Loan to SIUC draws concern in Edwardsville

Bob Pieper For Chronicle Media

The Southern Illinois University-Edwardsville campus. SIUE is now helping out its sister campus, SIU-Carbondale, with budget deficits. (Photo courtesy of Southern Illinois University)

The Southern Illinois University (SIU) Board of Trustees, May 10, unanimously approved the transfer of up to $35 million from the reserve fund of SIU-Edwardsville (SIUE) to the coffers of SIU-Carbondale (SIUC).

The move came as SIUC faced a growing budget deficit that would have then school operating in the read as early as this month, according to SIU System President Randy Dunn.

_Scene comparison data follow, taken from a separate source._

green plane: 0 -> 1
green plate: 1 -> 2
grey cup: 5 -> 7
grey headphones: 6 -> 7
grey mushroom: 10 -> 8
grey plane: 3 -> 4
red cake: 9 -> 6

However, the fund transfer has drawn concern from the SIUE Faculty Association, which notes their campus over the course of several fiscal years has implemented a series of sometimes painful spending cuts to help ensure fiscal stability.

Southern Illinois University System President Randy Dunn.
mugshot – Randy Dunn – SIU President

They say SIUE is now effectively being asked to bail out SIUC, which has yet to balance its budget.

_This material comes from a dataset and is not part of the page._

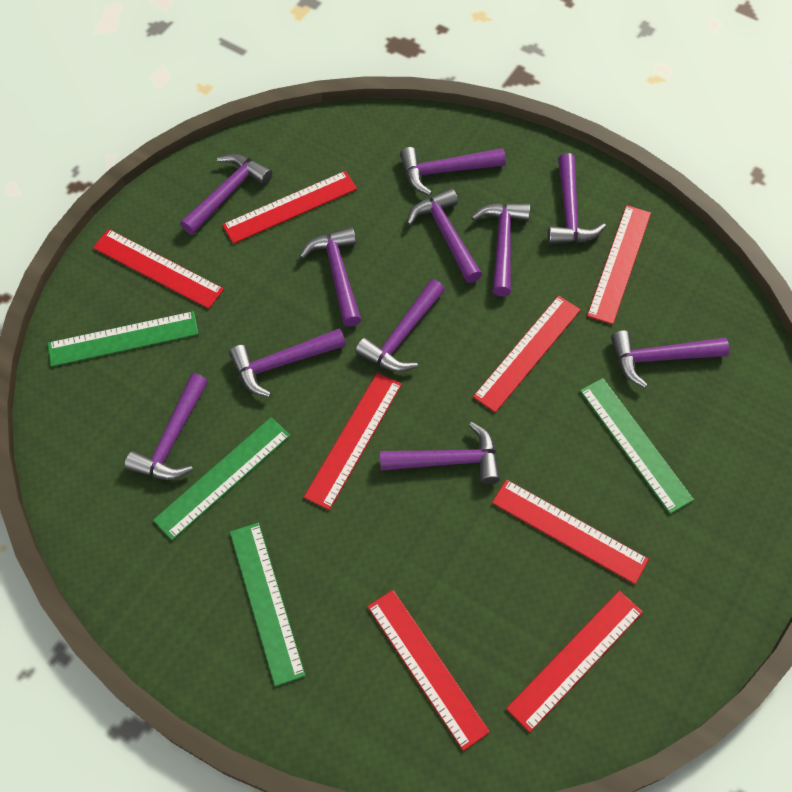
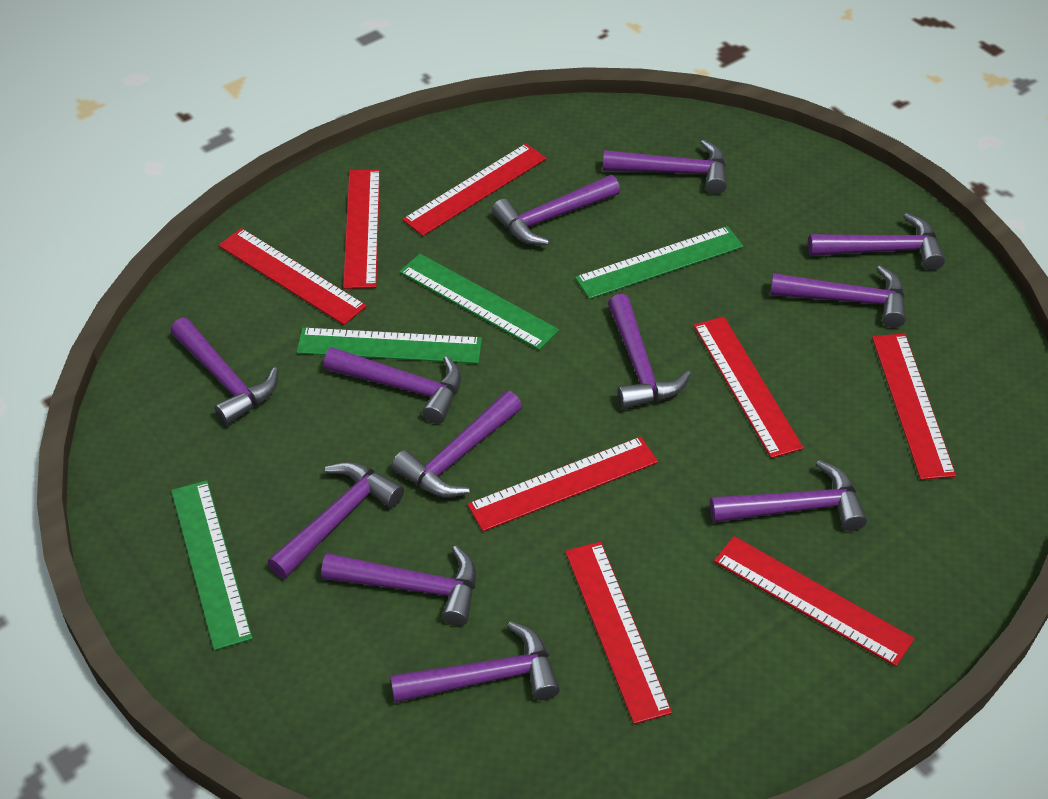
purple hammer: 11 -> 12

SIUC has already exhausted its own reserves fund, as well as a previous loan from the SIU Springfield School of Medicine — together totaling $83.3 million.

The loans will come from the SIUE reserve fund which currently stands at about $70 million, according to administrators.

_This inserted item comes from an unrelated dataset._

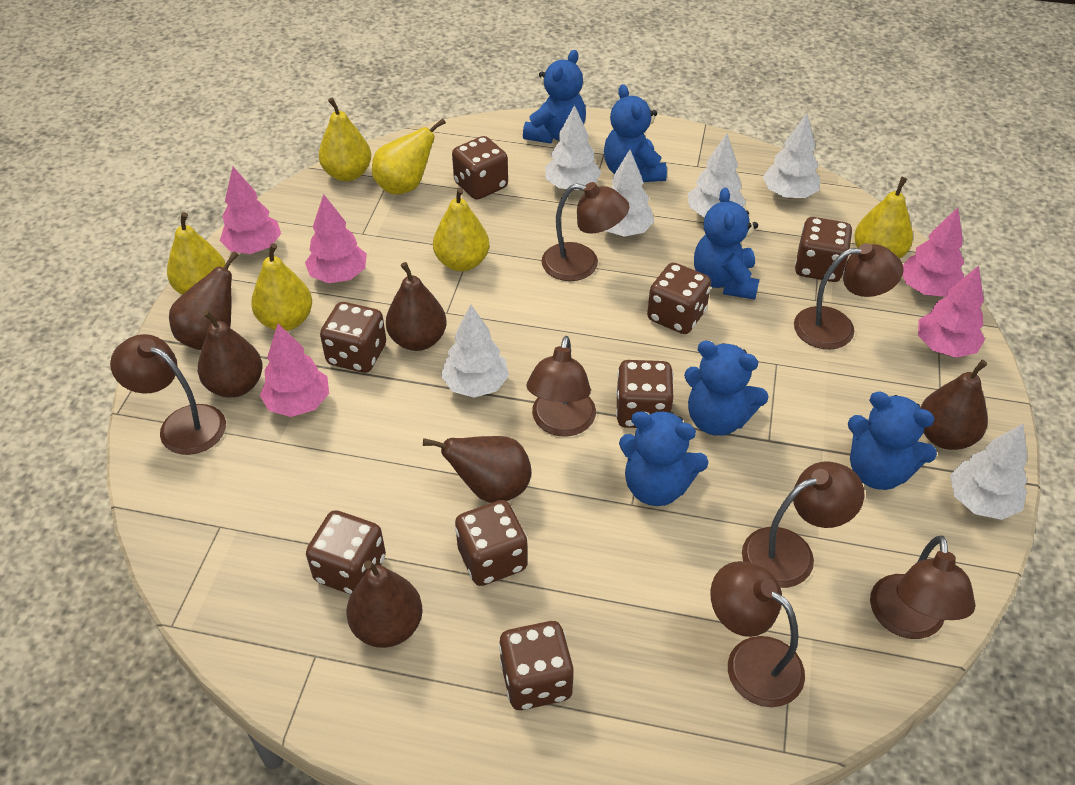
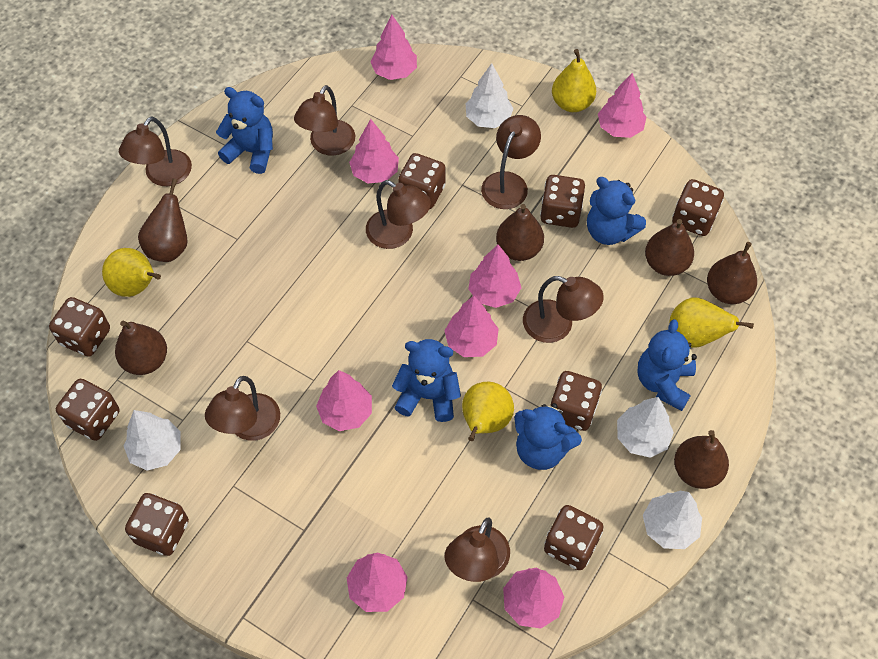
blue teddy bear: 6 -> 5
pink tree: 5 -> 8
white tree: 6 -> 4
yellow pear: 6 -> 4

Both SIU trustees and the SIUE faculty say the university system’s fiscal problems are in large part a result of the State of Illinois’ now two-year-old budget crisis, which has resulted in an unsteady stream of state support to universities.

However, in a letter to the SIU system trustees last week, SUE faculty also blame SIUC’s financial problems on poor decisions by past administrators.

“The faculty at SIUC are not at fault. The fault here is with past leadership at both the state and university levels, who turned a blind eye and made poor choices,” the SIUE Faculty Association asserts in its letter.

The letter was also sent to university officials as well as Illinois Gov. George Rauner and several state legislators.

Trustees for the SIU system had originally planned to approve the fund transfer at their April meeting, but delayed a vote after Edwardsville faculty raised objections.

Unlike kindergarten-through-12th-grade public school districts, public universities are not authorized under Illinois law to borrow money to meet ongoing operating expenses, Dunn notes.

Without the new loan from SIUE, the only way SIUC could financial obligations this month would be to use dedicated money from restricted grants and bonds, university officials say. That would probably be illegal, they note.

The SIU Trustees approved the fund transfer last week following a three-hour closed session during which faculty and staff from SIUE, as well as SIUC administrators, spoke.

In the end, the trustees approved the new inter-campus line of credit with provisions demanded by SIUE faculty in their letter last week to help minimize the financial risk to their campus.

Funds transferred to SIUC will be capped at a total of $35 million. SIUE faculty had feared SIUC would seek the entirety of the $70 million in Edwardsville campus’ reserve fund.

SIUC administrators are required to make repayments of any fund transfers their top financial priority once state funding its normalized.

Dunn has already ordered SIUC faculty and administrators to submit a proposal for $30 million in cost cuts by July 1. The directive came in a March 29 letter, in which Dunn first proposed a transfer of roughly $30 million from SIUE to SIUC.

The $30 in new cuts on the Carbondale campus would come on top of $12 million in budget reductions over recent years.

Meanwhile SIUE is currently in the process of cutting $4 million from its budget — following its own $12 million in cost reductions over the past several years. Spending cuts have already reduced SIUE’s total annual budget by 9 percent, the faculty letter notes.

The SIUE faculty has not had a pay increase in four years; with salaries for some full-time tenure-track professors now well below the pay levels at similar universities.

Class sizes at the university have increased, the faculty association also notes. Teaching assistant and graduate assistant positions have been eliminated. Telephones have even been removed from faculty offices as a cost-savings measure.

Additionally, some faculty members are effectively without health insurance, the faulty association says. Many area health care providers and health product vendors have stopped participating in the State of Illinois employee health insurance program due to payment issues, according to the faculty association.